USS Arizona Anchor, Mast, Gun Barrel
Phoenix, Arizona
The World War II memorial in Wesley Bolin Memorial Park is centered around two massive battleship guns from two separate, mighty American warships. They're presented as symbolic "bookends" to the conflict -- one associated with the USS Arizona, sunk by the Japanese at Pearl Harbor on Dec. 7, 1941 -- starting the war -- and the other from the USS Missouri, present for Japan's surrender in Tokyo Bay on Sept. 2, 1945, ending the global conflagration.

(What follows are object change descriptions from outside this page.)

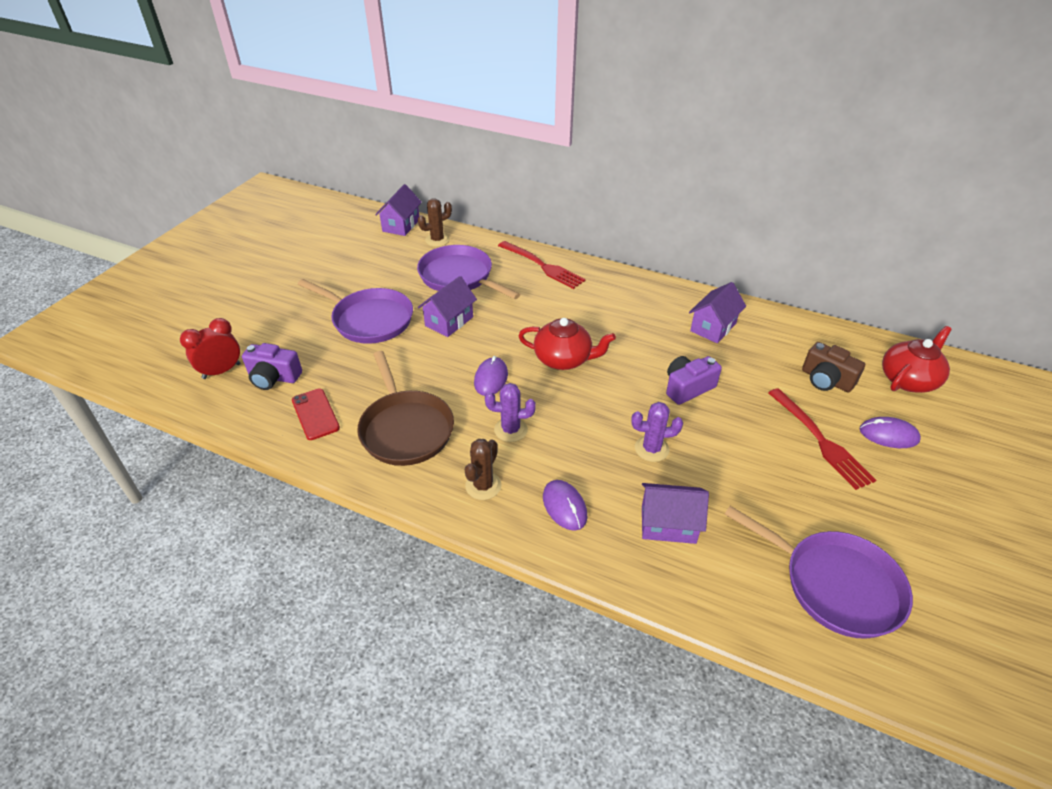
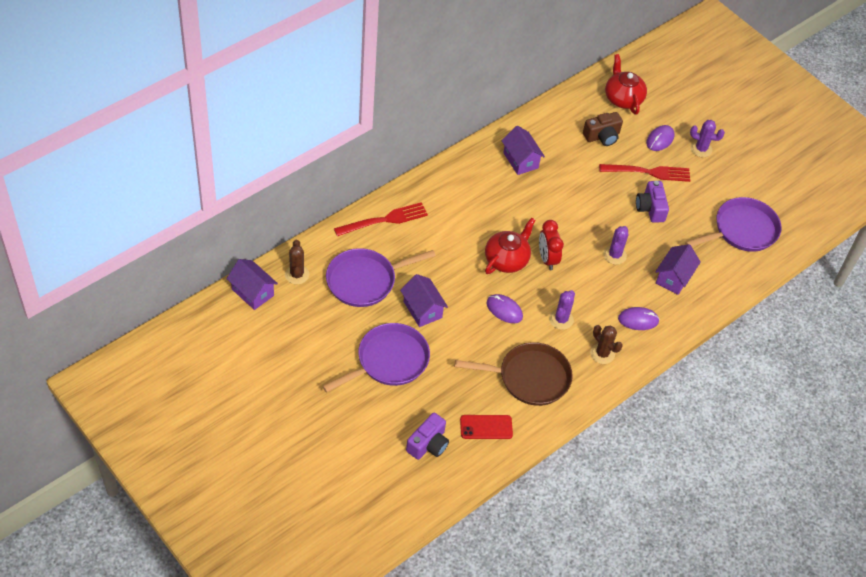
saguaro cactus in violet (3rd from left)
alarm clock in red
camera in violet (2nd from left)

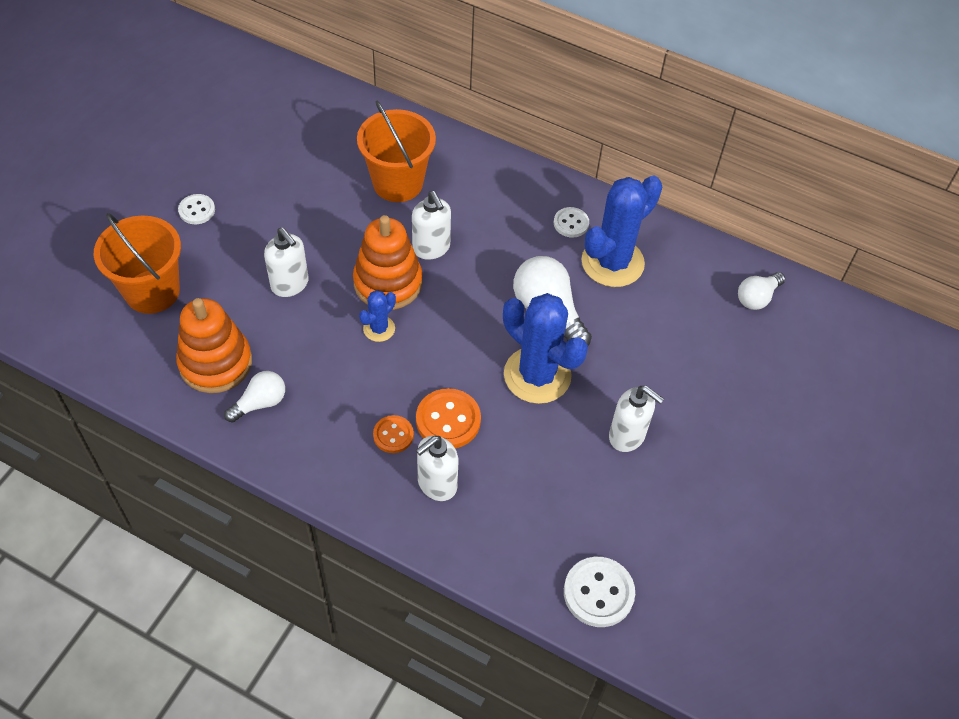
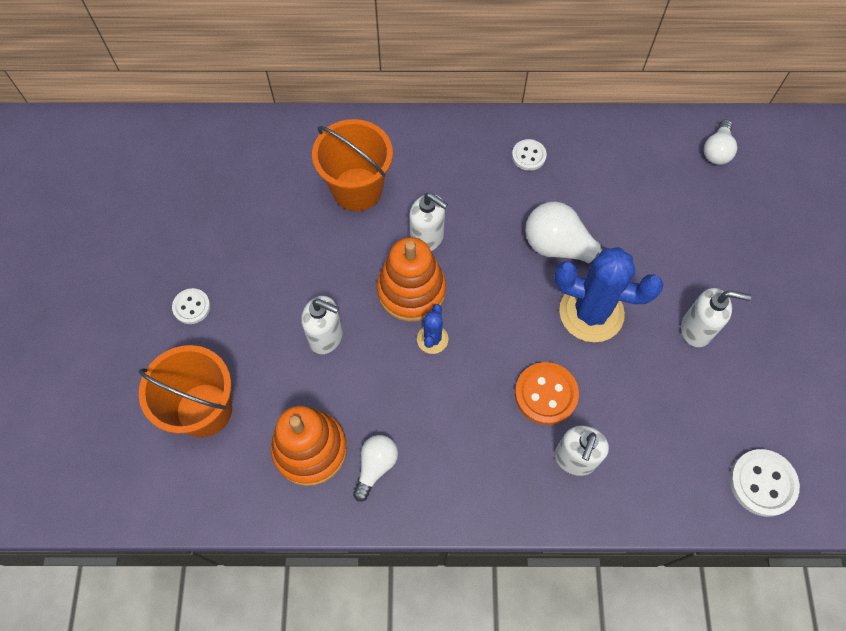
shirt button in orange-coloured (1st from left in the first image)
saguaro cactus in royal blue (3rd from left in the first image)

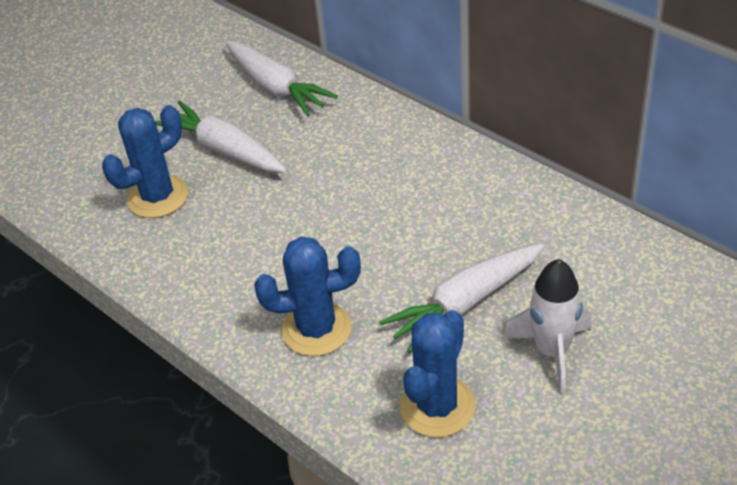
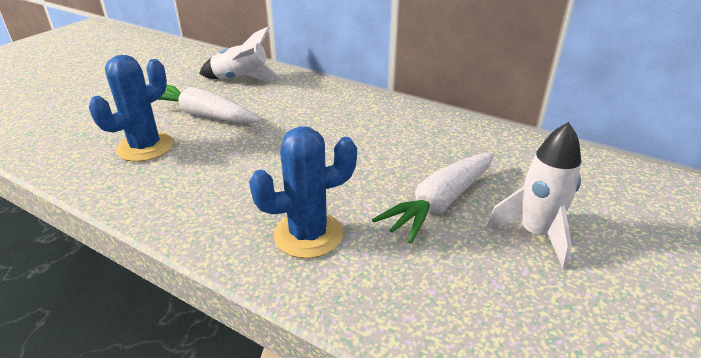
saguaro cactus in royal blue (3rd from left in the first image)
rocket in white (1st from left)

The sinking of the Arizona, along with most of the U.S. fleet at Pearl Harbor, still makes Hawaii the go-to memorial destination, where a viewing platform floats over the Arizona's submerged hull. However, the battleship's namesake state ended up with key pieces salvaged from the wreck -- the flag mast and the anchor. The 14-inch gun barrel was technically not on the Arizona when it was sunk -- the gun had been removed earlier, relined and put into subsequent enemy shelling service on the USS Nevada.
The 16-inch gun barrel from the USS Missouri is one of nine on the 887 ft. long battleship. The Missouri was launched in 1944, late in the war, and fired shells at Pacific Theater actions in Okinawa, Iwo Jima, and along the coast of Japan, and survived a kamikaze strike.
The Arizona's 10-ton anchor is another focus of the memorial plaza, positioned on a circular pedestal with a length of giant metal chain. The monument was dedicated in 1976 for the U.S. Bicentennial. Plaques list the Marines and Navy seamen lost in the attack.
The Signal Mast (AKA the Pig-Stick") is the upper 26 feet of the sunken ship's main mast. A plaque details its journey: salvaged soon after the attack, erected at the naval armory in Lorain, Ohio for training purposes (and as we have observed, Ohio cherishes sunken battleship mementos). After the armory was razed in 1980, the mast ended up stored in someone's yard for ten years. Eventually its value was recognized -- a USS Arizona signal mast committee purchased the relic, and donated it to the state of Arizona in 1990.
Nine sets of blue steel pillars symbolize the nine minutes it took after bombing for the USS Arizona to sink. The memorial contains other elements acknowledging the deaths of more than 400,000 U.S. service men and women in the war.